A series of sessions on lean manufacturing was led by Thomas Davis, manager of quality assurance for Trilogy Plastics. He contrasted current methodology to the traditional manufacturing methods of the 1970s and 1980s when bigger was better. He said today there are work cells, or a collection of processes, all related to a single product.
“Something goes in and comes out as a finished product. That is the basis for lean manufacturing,” he said.
He referred to the building blocks for a lean organization as being mostly common sense things in the workplace that are largely ignored. He explained the concept of “value-stream mapping” as a problem solving, value-assessment technique that is also used to eliminate non-value steps. He emphasized that the concept of “lean” goes beyond production.

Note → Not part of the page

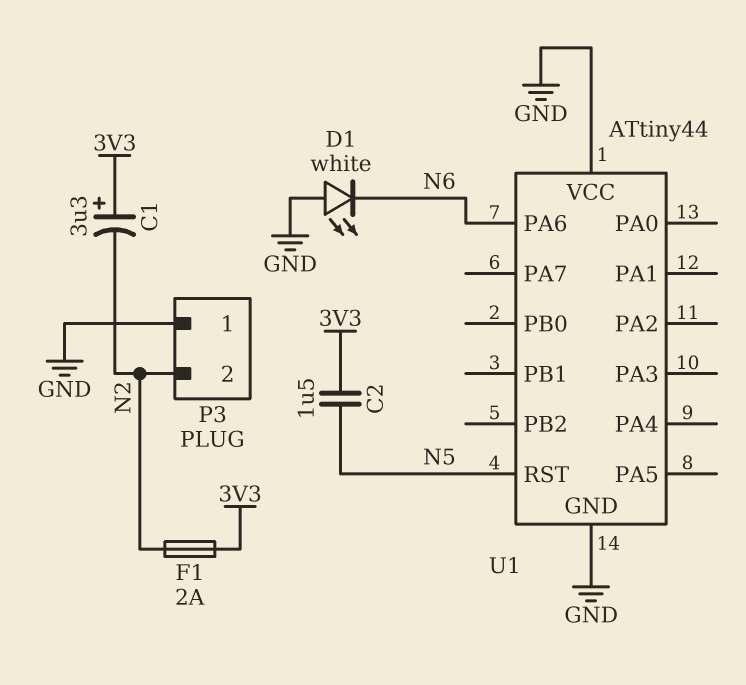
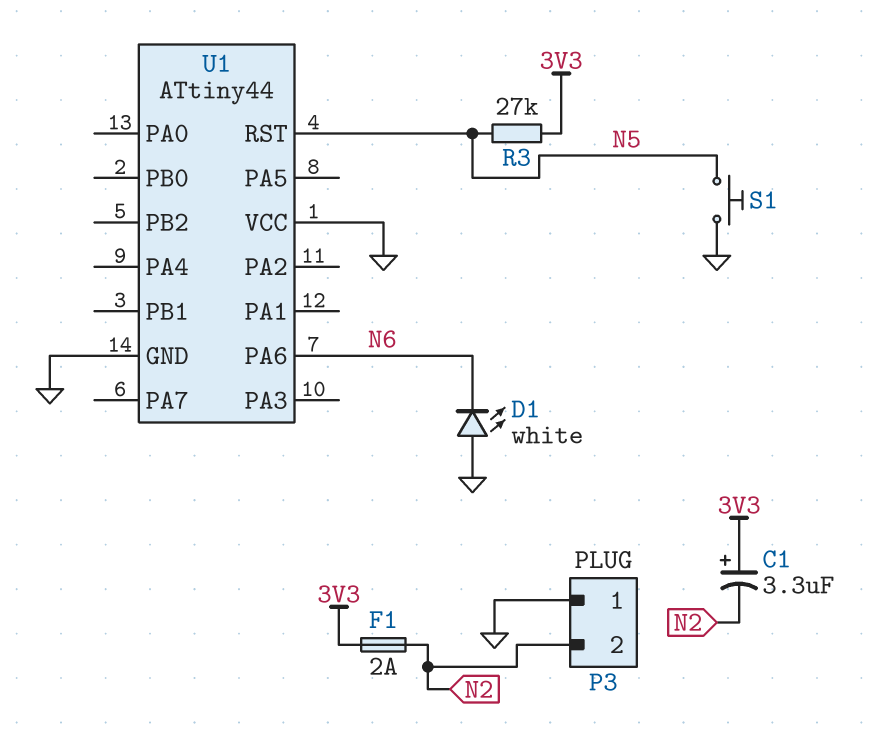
C2: 1.5uF (3V3, N5) -> none
R3: none -> 27k (3V3, N5)
S1: none -> button (GND, N5)

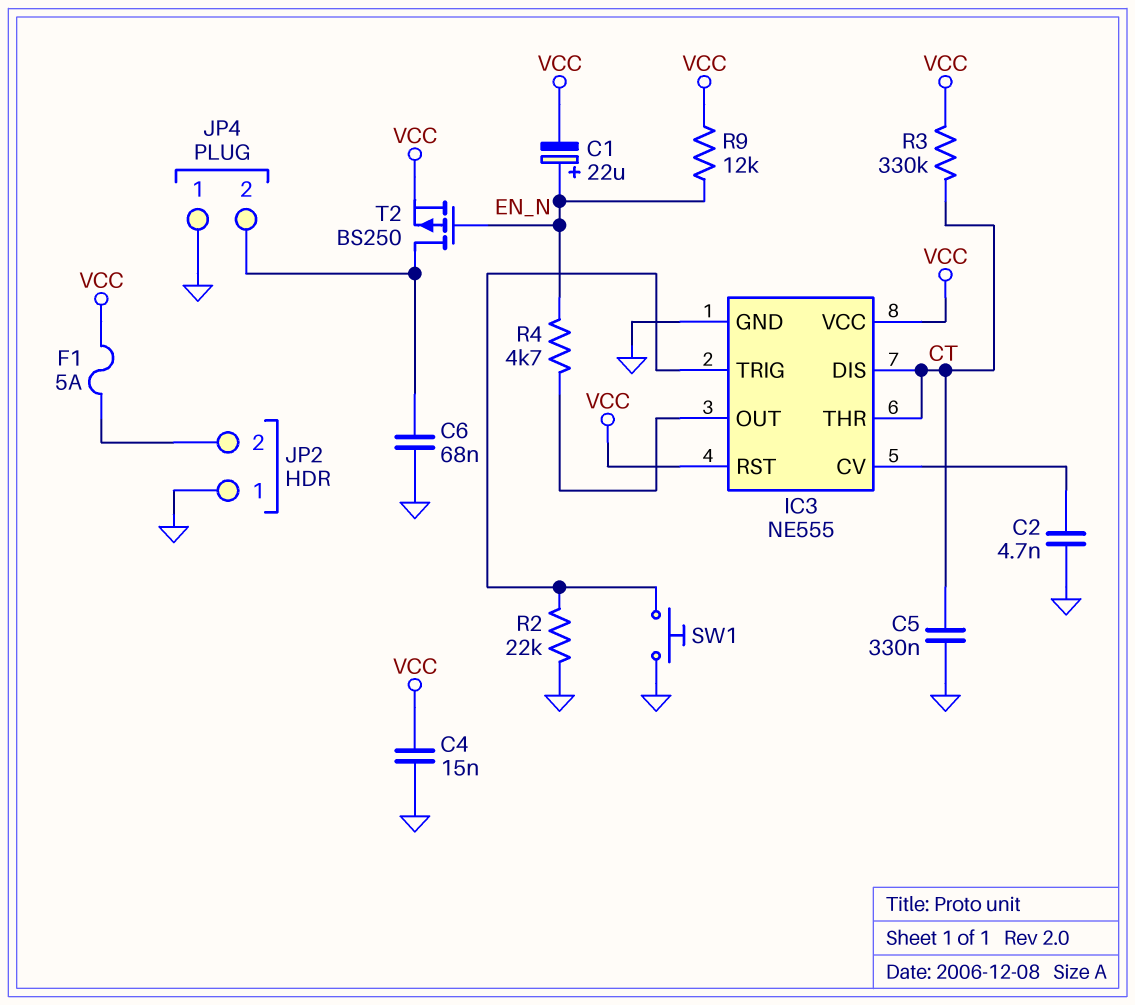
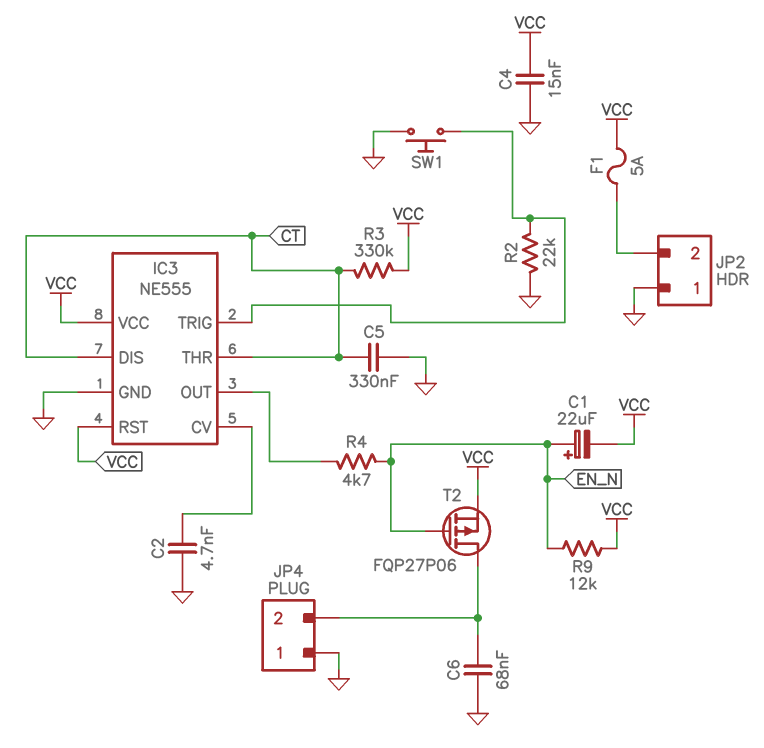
T2: PMOS BS250 (G EN_N, D JP4/2, S VCC) -> PMOS FQP27P06 (G EN_N, D JP4/2, S VCC)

“Don’t just look at manufacturing. Look at office processes, transportation, every operation within the organization.”
The spring meeting of the Aluminum Association gave its members an excellent opportunity to see the latest innovations in aluminum and see how it remains a preferred material in its key markets.
Alan B. Goldberg is a contributing writer for USGlass magazine. He has more than 30 years of experience in the insulating glass industry.
Recognition For Creativity
National Manufacturing Week was an opportune time for the Extrusion Technology for Aluminum Profiles Foundation to announce the winning entries of its International Aluminum Extrusion Design Competition. According to Gregory Rajsky, executive director, 99 entries were received and 76 of them came from students studying design and engineering at colleges and universities around the world. Judges were recruited from the aluminum extrusion industry, academia and the trade press.
In its official announcement, the foundation said, “the Aluminum Extrusion Design Competition serves to promote greater understanding and use of extruded aluminum profiles, as well as to highlight innovations and recognize excellence in aluminum extrusion design. Winning entries were those that best demonstrated extruded aluminum’s inherent attributes, including the effective use of close-tolerance or complex profiles, extrusion process improvement, innovation in design and/or likelihood of market success.
Among the winners were: Randall Kearns of Hydro Aluminum for a vertical windmill; Todd Kollar of General Extrusions for a heat sink used in a touch-screen kiosk; Glenn A. Reynolds, V. Gary Curtis and Dean Hackbarth of Gossamear Space Frames Inc, and Alfonso Feria and Asim Sehic of the Jet Propulsion Laboratory for a non-welded, non-bolted mechanical attachment used to rigidly join multiple, round tubular elements to a node in a structure; Jon Bricker, Purdue University Exhibit Center, for an extruded joint construction device used to manufacture knock-down furniture; and John Dutton, a student at Purdue University for a retractable motorcycle seat.